I would say the best practice is to think about how you will use your cluster and take namespaces into account. So thinking about what you'll run in the cluster, how much resource you want to dedicate to it and who can do what. Namespaces can help with controlling all of these things.
In terms of what you run, it's important that kubernetes object names have to be unique within a namespace. So if you want to run two instances of the same app, then you either install them in different namespaces or distinguish the resource names - helm charts for example default to adding prefixes to ensure uniqueness.

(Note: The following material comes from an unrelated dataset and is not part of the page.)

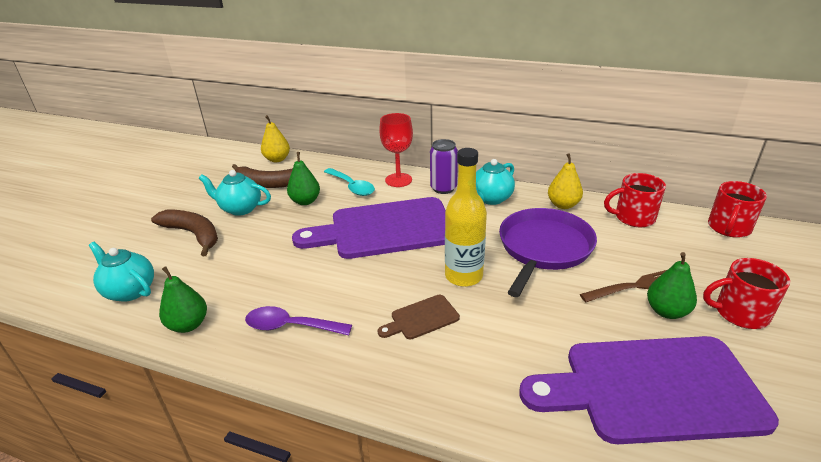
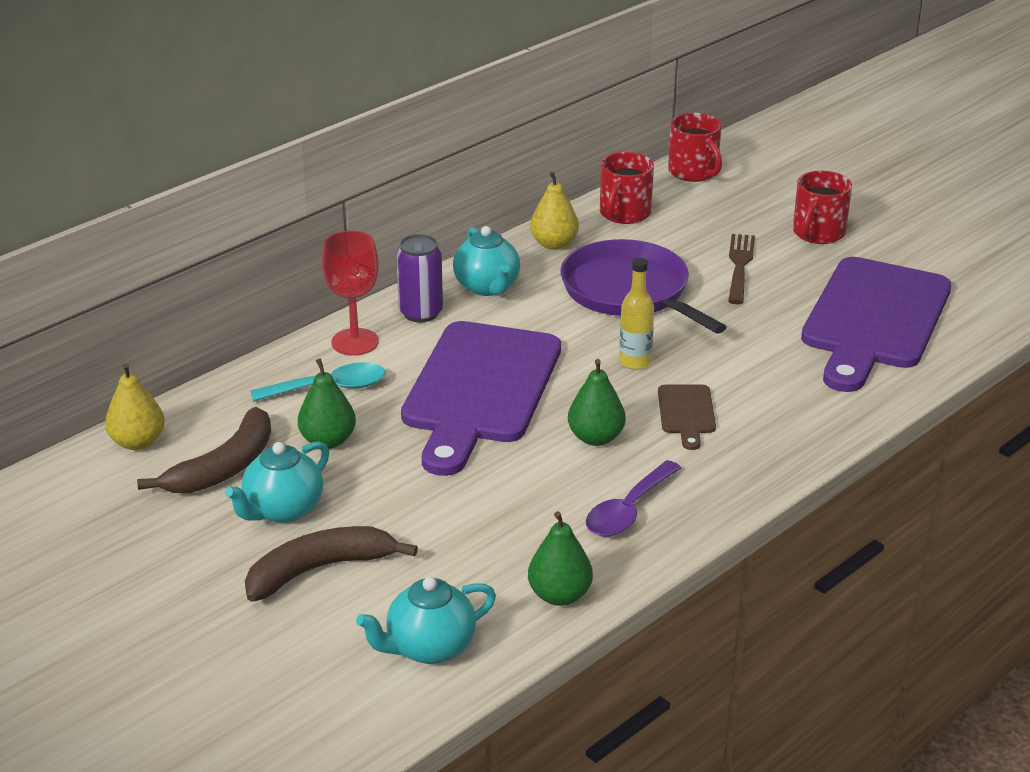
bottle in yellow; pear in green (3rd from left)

Also role-based access control permissions can be set as namespace-specific and resource usage quotas can be applied to namespaces. So if you had adev namespace on the same cluster as UAT then you could ensure that permissions are more restricted on UAT and that it has more resource availability guaranteed for it.
For more on these points see https://dzone.com/articles/kubernetes-namespaces-explained and https://kubernetes.io/blog/2016/08/kubernetes-namespaces-use-cases-insights/

Can Pods be thought of as Namespaces?

My understanding is since pod is defined as a group of containers which provides shared resources such as storage and network among those containers, can it be thought of as a namespace in a worker node that is to say, different pods are representing different namespaces in a worker node machine?
Or otherwise is pod actually a process which is first started (or run or executed) by the deployment and then it starts the containers inside it?
Can i see it through ps command? (I did try it, there are only docker containers running so I am ruling out pod being a process)
If we start from the basics
What is a namespace (in a generic manner)?
A namespace is a declarative region that provides a scope to the identifiers (the names of types, functions, variables, etc) inside it. Namespaces are used to organize code into logical groups and to prevent name collisions that can occur especially when your code base includes multiple libraries.
What is a Pod (in K8s)?
A pod is a group of one or more containers (such as Docker containers), with shared storage/network, and a specification for how to run the containers. A pod’s contents are always co-located and co-scheduled, and run in a shared context. A pod models an application-specific “logical host” - it contains one or more application containers which are relatively tightly coupled — in a pre-container world, being executed on the same physical or virtual machine would mean being executed on the same logical host.
While Kubernetes supports more container runtimes than just Docker, Docker is the most commonly known runtime, and it helps to describe pods in Docker terms.
The shared context of a pod is a set of Linux namespaces, cgroups, and potentially other facets of isolation - the same things that isolate a Docker container. Within a pod’s context, the individual applications may have further sub-isolations applied.
Some deep dive into Pods
What is a Namespace (in k8s terms)?
Namespaces are intended for use in environments with many users spread across multiple teams, or projects.
Namespaces provide a scope for names. Names of resources need to be unique within a namespace, but not across namespaces.
Namespaces are a way to divide cluster resources between multiple users.
So I think its suffice to say:
Yes Pods have a namespace :
Pods kind of represent a namespace but on a container level (where they share the same context of networks, volumes/storage only among a set of containers)
But namespaces (in terms of K8s) are a bigger level of isolation -- on a cluster level which shared by all the containers (services, deployments, dns-names, IPs, config-maps, secrets, roles, etc).
Also you should see this link
Hope this clears a bit of fog on the issue.
Yes, you could say that a pod is a namespace that is shared by containers. When using the Docker executor, a pause container is created which establishes the network, file-system, and process namespace for subsequent containers to utilise.
This is because Docker doesn't understand pods as a first class primitive, and you won't see the pause container with an other run-time.